Afanasy Fet, in a January 1, 1870, letter to Tolstoy, expressed his great delight with the novel. “You’ve managed to show us in great detail the other, mundane side of life and explain how organically does it feed the outer, heroic side of it”, he added.
Ivan Turgenev gradually re-considered his initial skepticism as to the novel’s historical aspect and also the style of Tolstoy’s psychological analysis. In his 1880 article written in the form of a letter addressed to Edmond Abou, the editor of the French newspaper Le XIXe Siècle, Turgenev described Tolstoy as “the most popular Russian writer” and War and Peace as “one of the most remarkable books of our age.” “This vast work has the spirit of an epic, where the life of Russia of the beginning of our century in general and in details has been recreated by the hand of a true master …
The manner in which Count Tolstoy conducts his treatise is innovative and original. This is the great work of a great writer, and in it there’s true, real Russia,” Turgenev wrote. It was largely due to Turgenev’s efforts that the novel started to gain popularity with the European readership. The first French edition of the War and Peace (1879) paved the way for the worldwide success of Leo Tolstoy and his works.
Since then many world-famous authors have praised War and Peace as a masterpiece of world literature. Gustave Flaubert expressed his delight in a January 1880 letter to Turgenev, writing: “This is the first class work! What an artist and what a psychologist! The first two volumes are exquisite. I used to utter shrieks of delight while reading. This is powerful, very powerful indeed.”
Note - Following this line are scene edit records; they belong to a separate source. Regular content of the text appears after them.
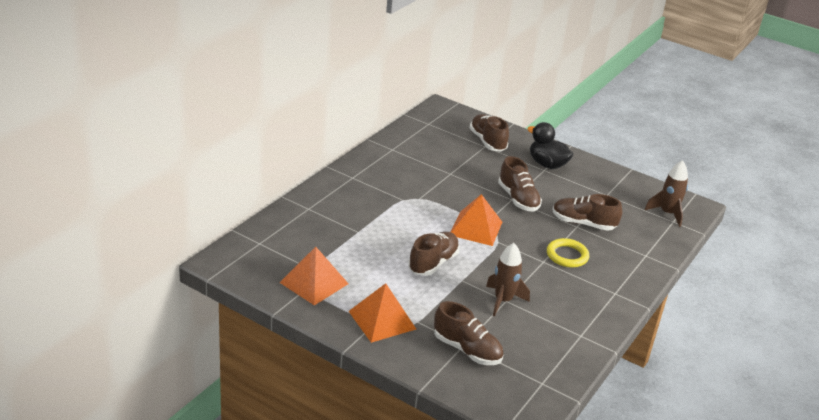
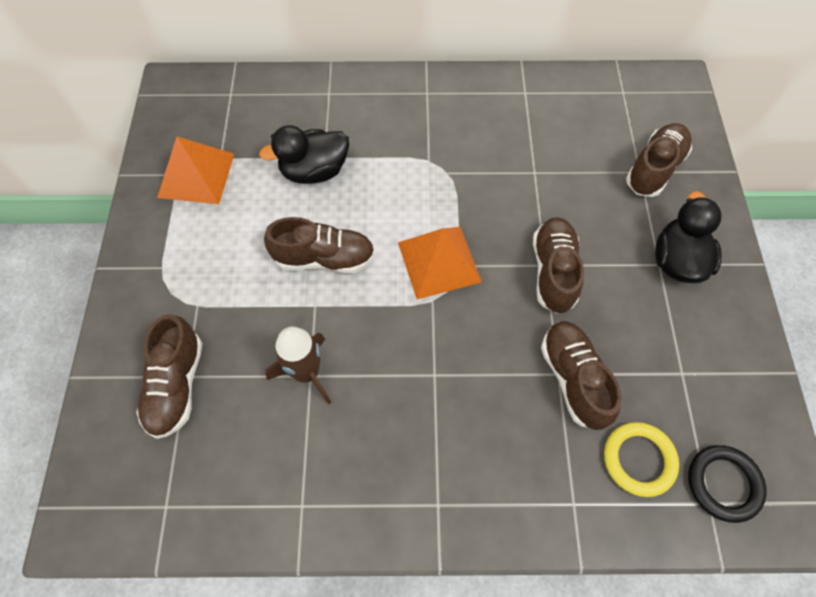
camera: 60 degrees right, 30 degrees up
(365, 239) = (314, 171): none -> black duck
(382, 320) = (174, 270): orange pyramid -> none
(518, 199) = (553, 272): brown shoe -> brown shoe turned 150 degrees clockwise
(567, 255) = (474, 397): yellow ring -> yellow ring (638, 460)
(667, 213) = (723, 484): brown rocket -> black ring

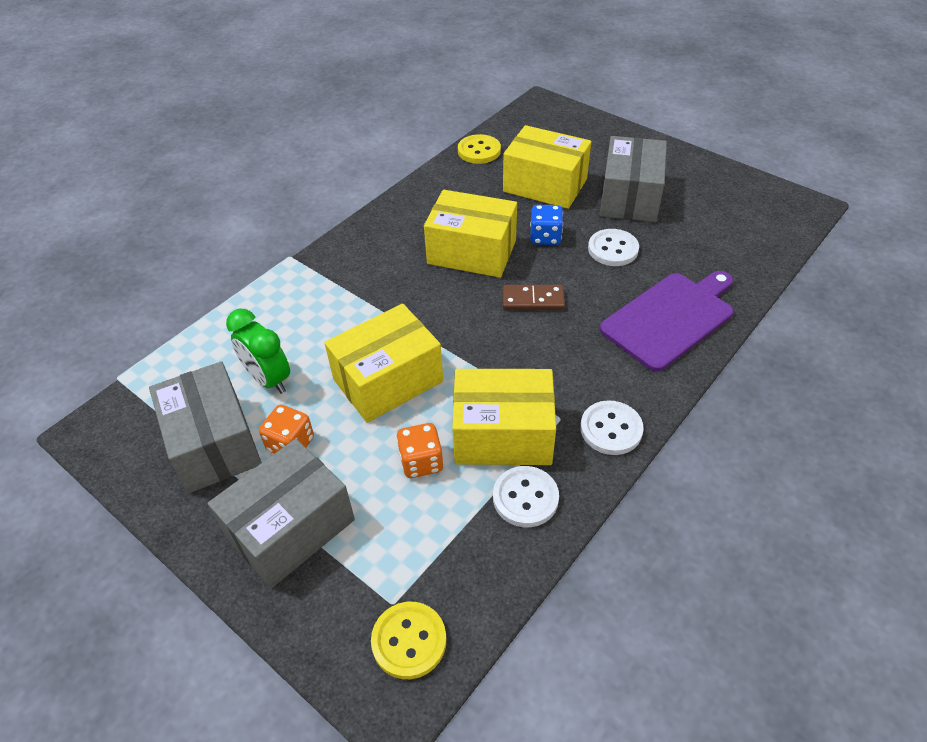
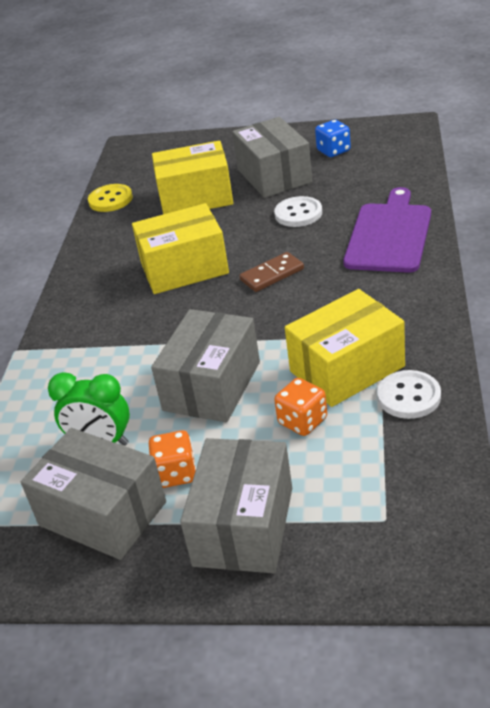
camera: 30 degrees left, 10 degrees down
(388, 380) = (212, 386): yellow box -> grey box
(409, 641) = (424, 533): yellow button -> none
(545, 237) = (235, 231): blue dice -> blue dice (333, 151)
(611, 429) = (423, 322): white button -> none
Later John Galsworthy called War and Peace “the best novel that had ever been written”. Romain Rolland, remembering his reading the novel as a student, wrote, “This work, like life itself, has no beginning, no end. It is life itself in its eternal movement.” Thomas Mann thought War and Peace to be “the greatest ever war novel in the history of literature.”[35] When Virginia Woolf finished the book, she declared “There remains the greatest of all novelists—for what else can we call the author of War and Peace?”
Ernest Hemingway confessed that it was from Tolstoy that he had been taking lessons on how to “write about war in the most straightforward, honest, objective and stark way.” “I don’t know anybody who could write about war better than Tolstoy did”, Hemingway asserted in his 1955 Men at War. The Best War Stories of All Time anthology.
Isaac Babel said, after reading War and Peace, “If the world could write by itself, it would write like Tolstoy.” Tolstoy “gives us a unique combination of the ‘naive objectivity’ of the oral narrator with the interest in detail characteristic of realism. This is the reason for our trust in his presentation.”
English translations
War and Peace has been translated into many languages. It has been translated into English on several occasions, starting with Clara Bell working from a French translation. The translators Constance Garnett and Aylmer and Louise Maude knew Tolstoy personally. Translations have to deal with Tolstoy’s often peculiar syntax and his fondness for repetitions. Only about two percent of War and Peace is in French; Tolstoy removed the French in a revised 1873 edition, only to restore it later. Most translators follow Garnett retaining some French; Briggs and Shubin use no French, while Pevear–Volokhonsky’s and Amy Mandelker’s revisions of the Maude translation both retain the French fully.
Film
The first Russian adaptation was Война и мир (Voyna i mir) in 1915, which was directed by Vladimir Gardin and starred Gardin and the Russian ballerina Vera Karalli.
Fumio Kamei produced a version in Japan: War and Peace (戦争と平和 Sensō to heiwa) (1947)
The 208-minute-long American 1956 version was directed by King Vidor and starred Audrey Hepburn (Natasha), Henry Fonda (Pierre) and Mel Ferrer (Andrei). Audrey Hepburn was nominated for a BAFTA Award for best British actress and for a Golden Globe Award for best actress in a drama production.
The critically acclaimed, four-part and 431-minutes long Soviet War and Peace, by director Sergei Bondarchuk, was released in 1966 and 1967. It starred Ludmila Savelyeva (as Natasha Rostova) and Vyacheslav Tikhonov (as Andrei Bolkonsky). It won an Oscar for Best Foreign Language Film for its authenticity and massive scale.[citation needed] It attracted some controversy due to the number of horses killed during the making of the battle sequences and screenings were actively boycotted in several US cities by the ASPCA.